Today we are launching a new feature called Private User Attributes. This feature allows our customers to collect event data from feature flag evaluation while controlling which user attribute fields are stored or exposed in other parts of the LaunchDarkly user interface.

In our feature management platform we use the stream of flag impression events generated by our SDKs to power many useful features—including attribute autocomplete, our users page, the flag status dashboard and A/B testing. Some of our customers have requirements to restrict Personally Identifiable Information (PII) from being sent to LaunchDarkly. Until now, these customer’s only choice had been to completely disable any event data that might contain PII fields (emails, user names, etc.).

The introduction of Private User Attributes means all customers now have the the ability to selectively choose not to send back some or all user attributes. With this selective approach, customers can continue to view flag statuses, use A/B testing, and view and override attributes for targeted users while protecting sensitive data. We have also made several small changes to the LaunchDarkly web UI to display when attributes are not available and offer reasonable choices when data has been marked as private and is unavailable for display.

What is a Private User Attribute?

When a user attribute is declared private it can continue to be used for targeting but its value will not be sent back to LaunchDarkly. For example, consider the following targeting rule:

if e-mail endsWith "@launchdarkly.com" serve true

To implement this in your application, you’d make this call to LaunchDarkly:

ldclient.variation("alternate.page", {
  key: "35935",
  email: "bob@launchdarkly.com"
}, false)

When this code is executed, a flag impression event would be sent back to LaunchDarkly containing the following data:

  {
    "key""alternate.page",
    "kind""feature",
    "user": {
      "email":"bob@launchdarkly.com",
      "key""35935"
    },
    "value"true
  }

In the example above, LaunchDarkly has received the email address of a user. Suppose now that you want to target by email address but not send that personally identifiable address back to LaunchDarkly.

This is what private attributes are for—you can mark the email field ‘private’. If your application marks the email field private, you can still target by email address but LaunchDarkly will receive the following data:

  {
    "key""alternate.page",
    "kind""feature",
    "user": {
      "key""35935",
      "privateAttrs": ["email"]
    },
    "value"true
  }

This data object no longer contains the targeted user’s email address. Instead, there is a record that an email attribute was provided during feature flag evaluation but that its value has been excluded from the event data.

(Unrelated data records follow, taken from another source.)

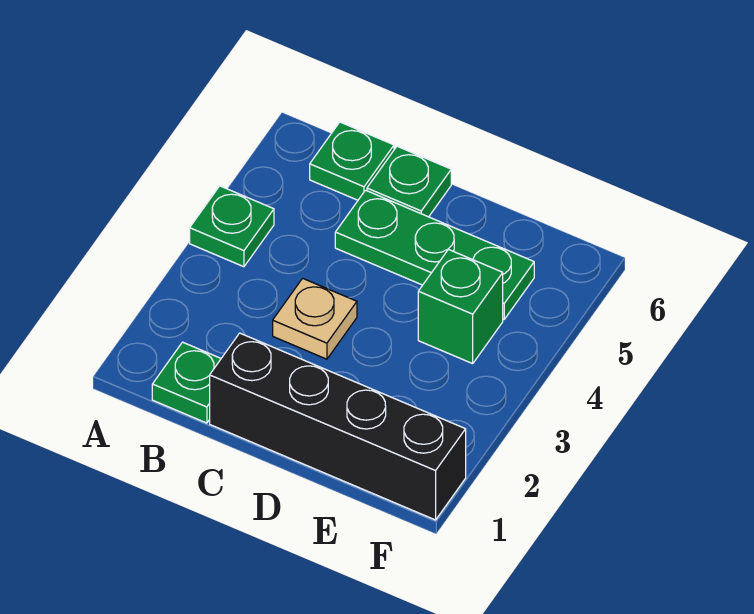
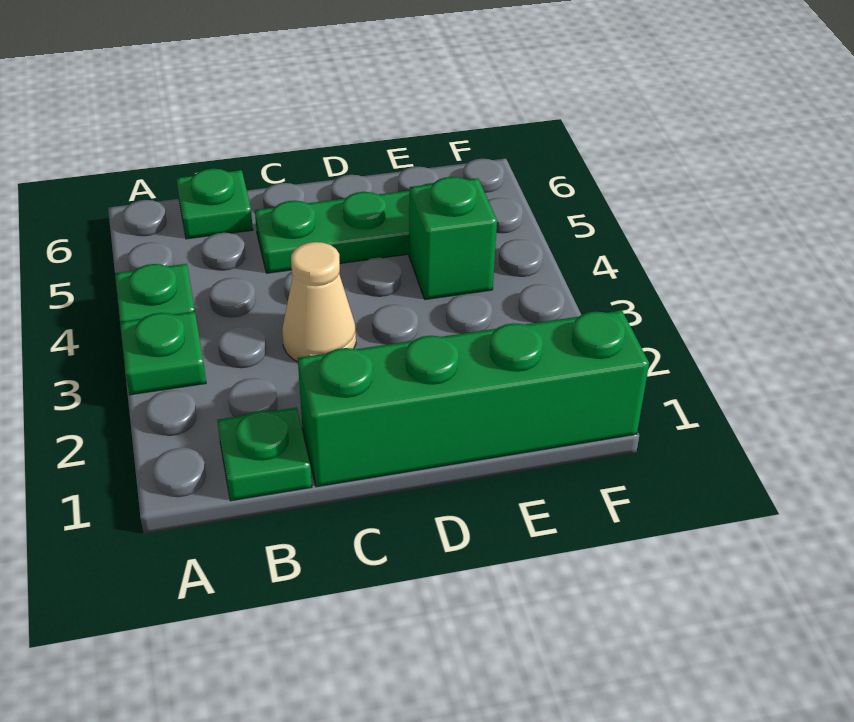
black brick C1:F1 level 1 -> green brick C1:F1 level 1
tan plate C3 level 1 -> tan cone C3 level 1
green plate C6 level 1 -> green plate A3 level 1

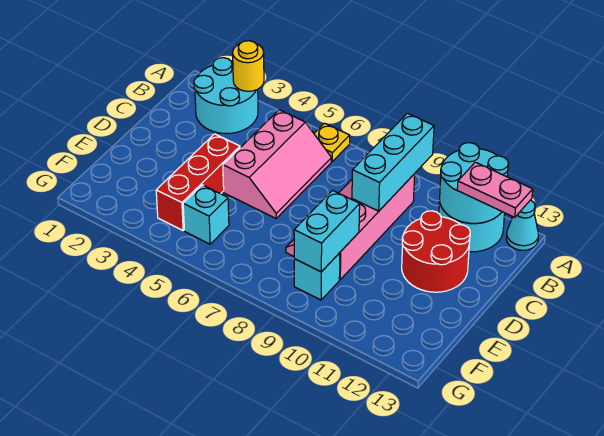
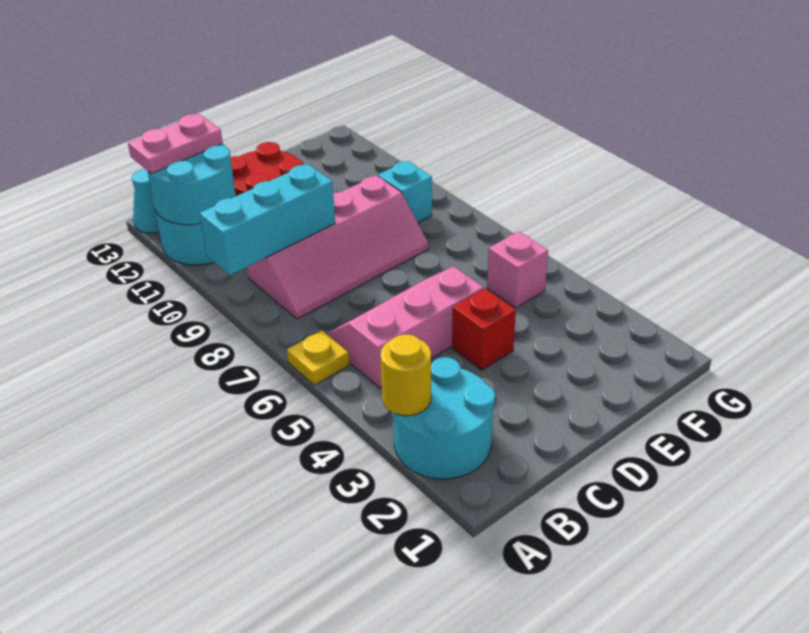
pink plate B12:B13 level 3 -> pink plate A12:B12 level 3
red brick D4:F4 level 1 -> red brick D4 level 1
cyan brick E9:F9 level 2 -> none
cyan brick F5 level 1 -> pink brick F5 level 1

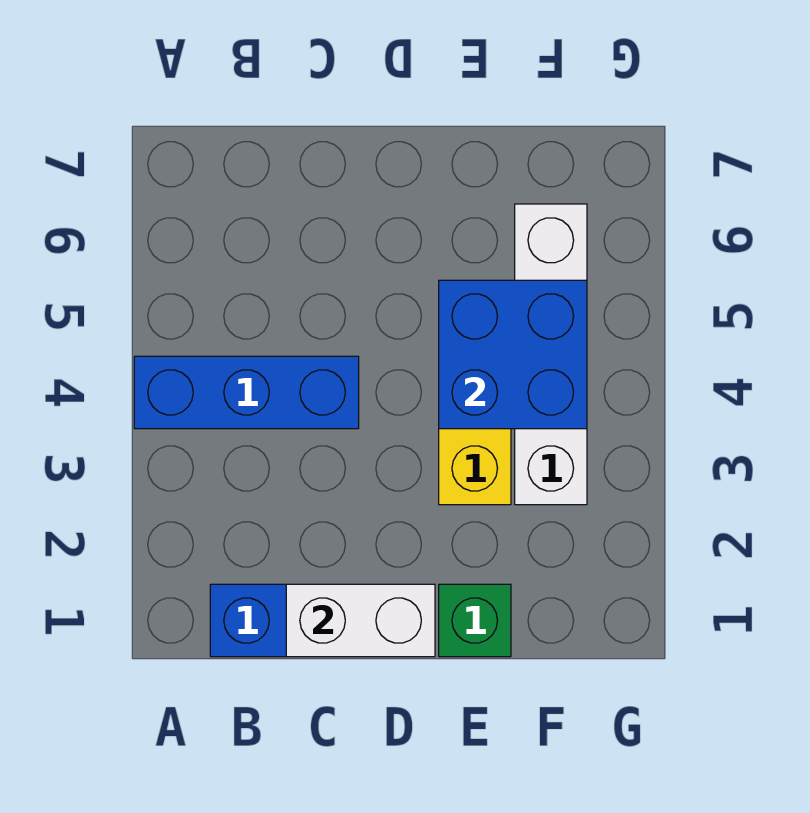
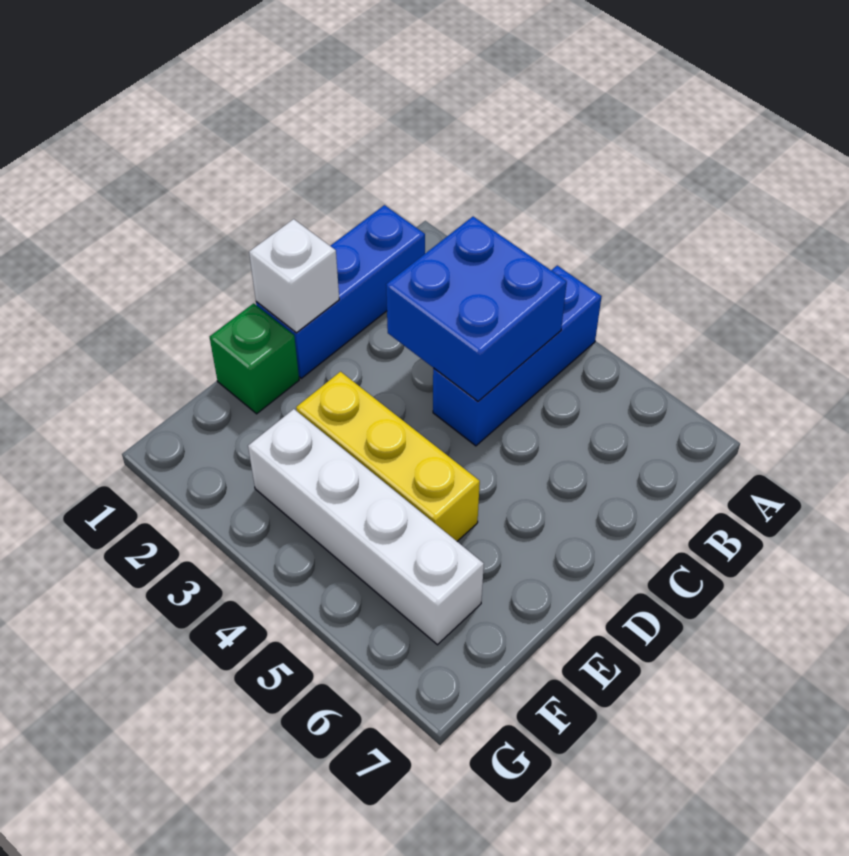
white brick C1:D1 level 2 -> white brick D1 level 2
blue brick E4:F5 level 2 -> blue brick B3:C4 level 2

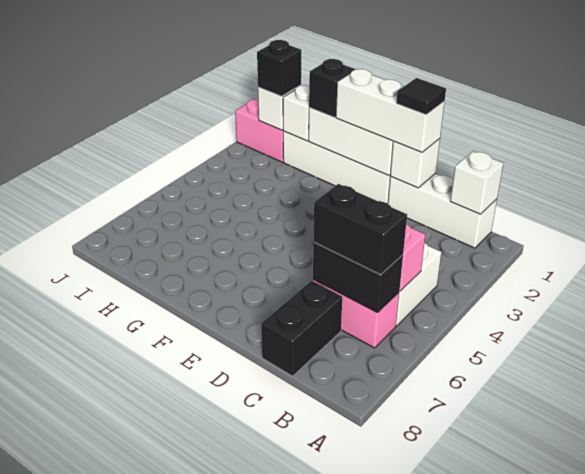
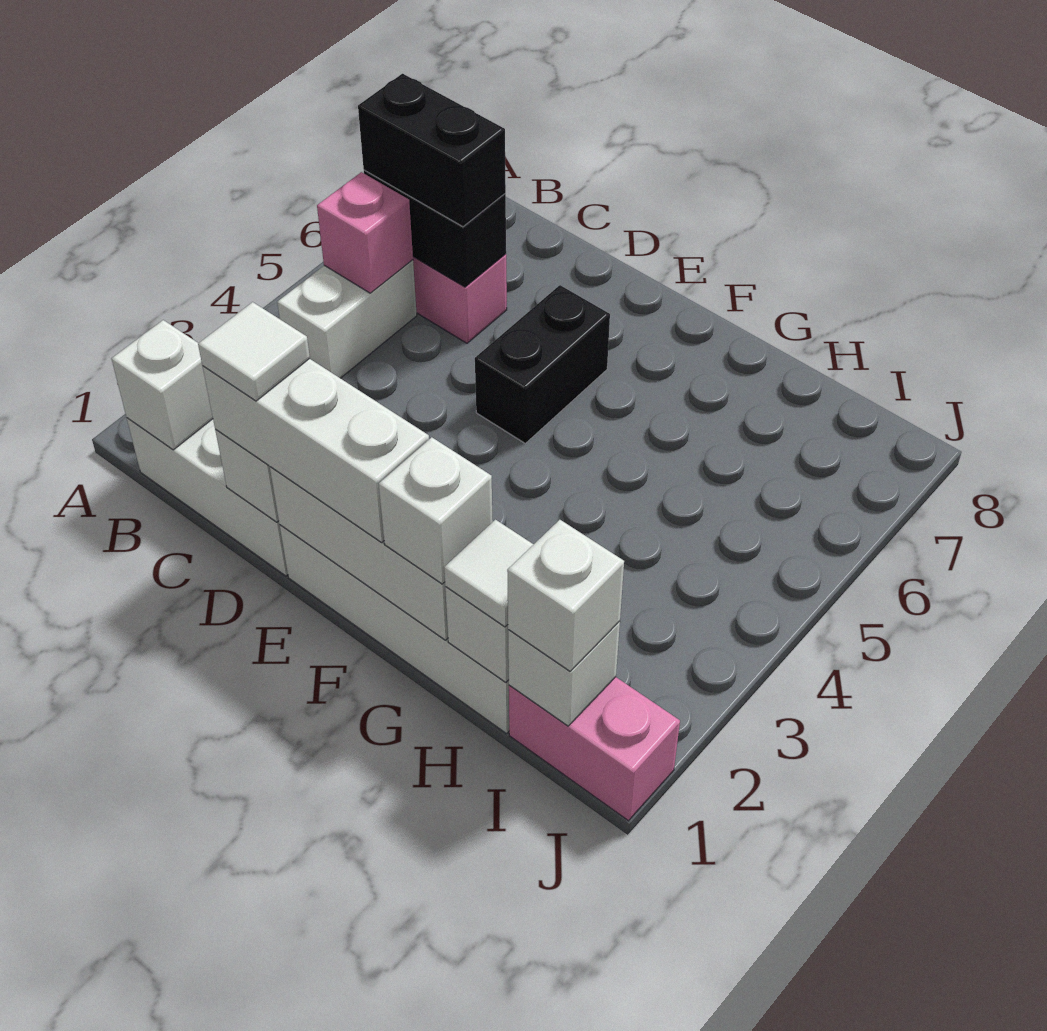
black brick C7:C8 level 1 -> black brick E5:E6 level 1
black tile D1 level 4 -> white tile D1 level 4
black brick G1 level 3 -> white brick G1 level 3
none -> white tile H1 level 3
black brick I1 level 3 -> white brick I1 level 3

Ok, let’s hide some stuff.

There are three different ways to configure private attributes in our SDKs:

  • You can mark all attributes private globally in your LDClient configuration object.
  • You can mark specific attributes private by name globally in your LdClient configuration object.
  • You can also mark specific attributes private by name for individual users when you construct LDUser objects.

It should be noted that the user key attribute cannot be marked private, for this reason we encourage the best practice of not using any PII as the user key. For more in-depth docs you can look at the SDK Reference Guides.

How do private attributes work for mobile and browser SDKs?

You might recall that our mobile and browser SDKs work slightly differently—flags are evaluated on LaunchDarkly’s servers, not in the SDKs. We still support private user attributes for these SDKs; when evaluation happens, we do not record any data about the user being evaluated. For analytics events, these SDKs strip out private user attributes the same way our server-side SDKs do, so your data is still kept private.

How will marking attributes private affect my experience?

At LaunchDarkly usability is critically important to us (after all, we use LaunchDarkly to build LaunchDarkly). In thinking through the impact of reducing the amount of data that is visible we wanted to still provide an intuitive UX for existing features. Because we record the name—but not the value—of a private attribute, name autocomplete will continue to function for private attributes in the UI, but autocomplete will not be offered for attribute values. We also indicate which attributes on a user are marked private on the User Page and when we are unable to predict a user’s Flag settings because a targeting rule uses a private attribute. Below is an example of the User page for a user with attributes marked as private:

Why shouldn’t I just make ALL my attributes private?

Making all your attributes private would limit some of the product features that rely on having attribute values available. For example:

  • The UI will not offer to autocomplete values. You’ll be able to see the names of hidden attributes, but not their values. So you’ll know that (e.g.) “email” is available for targeting, but you won’t know (in the UI) what email addresses exist.
  • Flag settings (on the users page) won’t be exact. We’ll be able to know if the user has a specific setting enabled, but we won’t be to predict what variation a user is receiving because we won’t be able to evaluate the targeting rules when hidden attributes are in play.

Given these limitations, our recommendation is that you selectively use Private User Attributes only for the purpose of securing PII.

We’d like to thank all the customers that provided feedback on this feature, we hope you enjoy not sharing your data.

26 Dec 2017

Talking Nerdy with Technically Speaking

Our own developer advocate sat down with the Technically Speaking podcast at the Agile Midwest conference in St Louis, MO. They discussed what a developer advocate is, the LaunchDarkly feature management platform, and how teams use feature flags.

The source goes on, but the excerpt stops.